Between February and November 2016, the Institute of Medical Microbiology at the University of Zurich discovered a multidrug-resistant Mycobacterium tuberculosis in eight refugees arriving in Europe from the Horn of Africa. The analyses provided an impulse for launching a transnational investigation and developing a pan-European alerting system.

Resistant tuberculosis pathogens are a regular part of the day-to-day business at the Swiss National Center for Mycobacteria (NZM) at the University of Zurich. And yet, the Mycobacterium tuberculosis found in a Somali asylum seeker in the refugee center in Chiasso in February 2016 was extraordinary: "These bacteria exhibited a new combination of resistance mutations against four different antibiotics that had never before been described," says Peter Keller, head of Diagnostics at NZM, who identified the germ. The multidrug resistance makes it necessary for people carrying these bacteria to be isolated and undergo intravenous drug treatment at a hospital for several months.

In the months following the discovery, the same resistant germ was also observed in further patients, all of whom had migrated to Europe from countries on the Horn of Africa. In total, the NZM identified the pathogen in eight refugees from Somalia, Eritrea, and Djibouti between February and November 2016. Thanks to the rapid detection and the isolation measures, no further people were infected in Switzerland.

This unusual build-up prompted the management of NZM and of the Federal Office of Public Health (FOPH) to alert their colleagues across Europe. At the same time, the German reference laboratory in Borstel near Hamburg also registered a case with the same pathogen. The NZM then made their molecular-biological data available to the European Center for Disease Prevention and Control (ECDC) to enable their team to identify further possible cases in the EU. In the course of these analyses, the European tuberculosis reference laboratories identified a total of 21 cases in a cross-border collaboration. As with the cases in Switzerland, these patients had also come from the Horn of Africa or Sudan.

Thanks to the alert, the pathogen was prevented from spreading further, and the authorities also took preventive measures: "The extraordinary case led to the development of a European alerting organization for dangerous tuberculosis pathogens," says Keller, who initiated the European analyses. He is the corresponding author of the wide-reaching study, in which multiple European centers are involved and which was published in the journal Lancet Infectious Diseases.

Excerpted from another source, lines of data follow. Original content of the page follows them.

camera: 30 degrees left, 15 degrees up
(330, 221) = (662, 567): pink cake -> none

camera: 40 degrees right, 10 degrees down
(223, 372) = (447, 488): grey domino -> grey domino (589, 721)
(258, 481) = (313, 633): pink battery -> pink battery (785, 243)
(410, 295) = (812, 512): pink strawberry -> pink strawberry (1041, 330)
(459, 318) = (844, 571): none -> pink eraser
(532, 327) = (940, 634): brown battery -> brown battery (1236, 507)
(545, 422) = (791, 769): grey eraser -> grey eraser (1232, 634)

Molecular-genetic analyses and interviews with patients made it possible for the researchers to partially reconstruct the chain of infection. The data indicates that the tuberculosis pathogen spread among migrants in a refugee camp near Bani Walid in Libya. The overcrowded camp, some 180 kilometers southeast of Tripoli, is notorious for its poor hygiene and inhumane conditions. Several of the patients diagnosed with this particular resistant Mycobacterium tuberculosis had come through this camp on their way to Europe.

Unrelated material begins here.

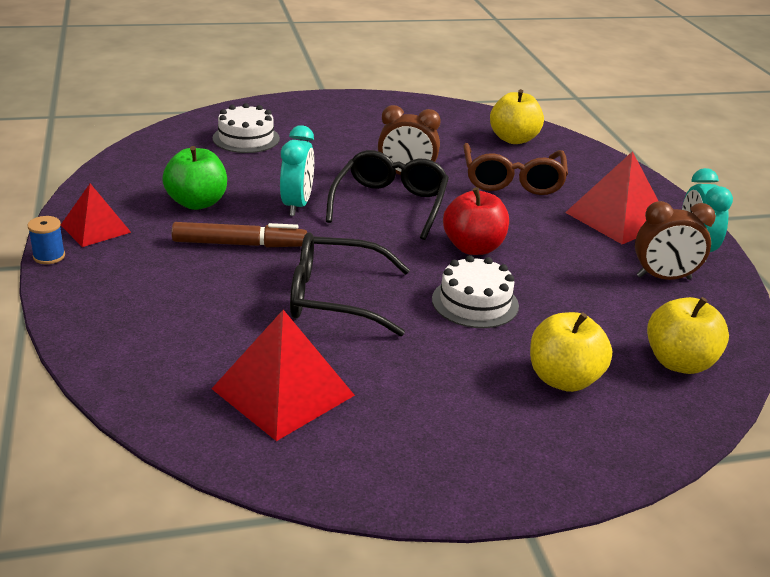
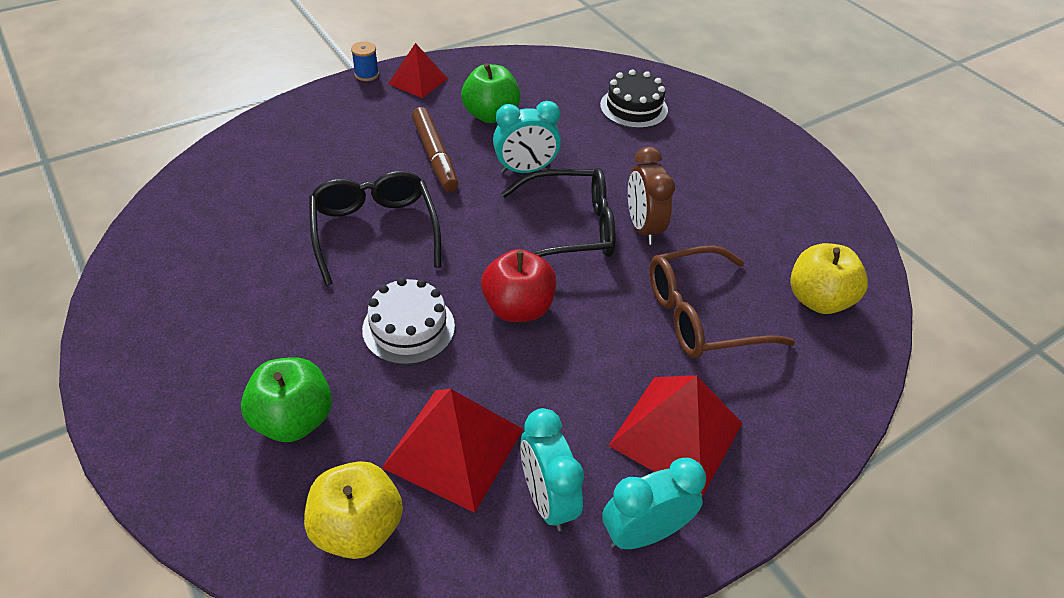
camera: 70 degrees right, 15 degrees up
(246, 138) = (633, 108): white cake -> black cake
(283, 392) = (226, 235): red pyramid -> red pyramid (453, 448)
(563, 379) = (294, 419): yellow apple -> green apple
(664, 278) = (547, 499): brown clock -> turquoise clock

It is no longer possible to identify with any degree of certainty the first carrier or who introduced the bacteria to the camp. Scientists believe that the pathogen originated in northern Somalia, where it is likely to have developed the dangerous new combination of resistances as a result of mutations. Genetic analyses have allowed researchers to develop a rapid PCR test. The test can be used in suspected cases of this Mycobacterium tuberculosis and the results are obtained in a matter of hours.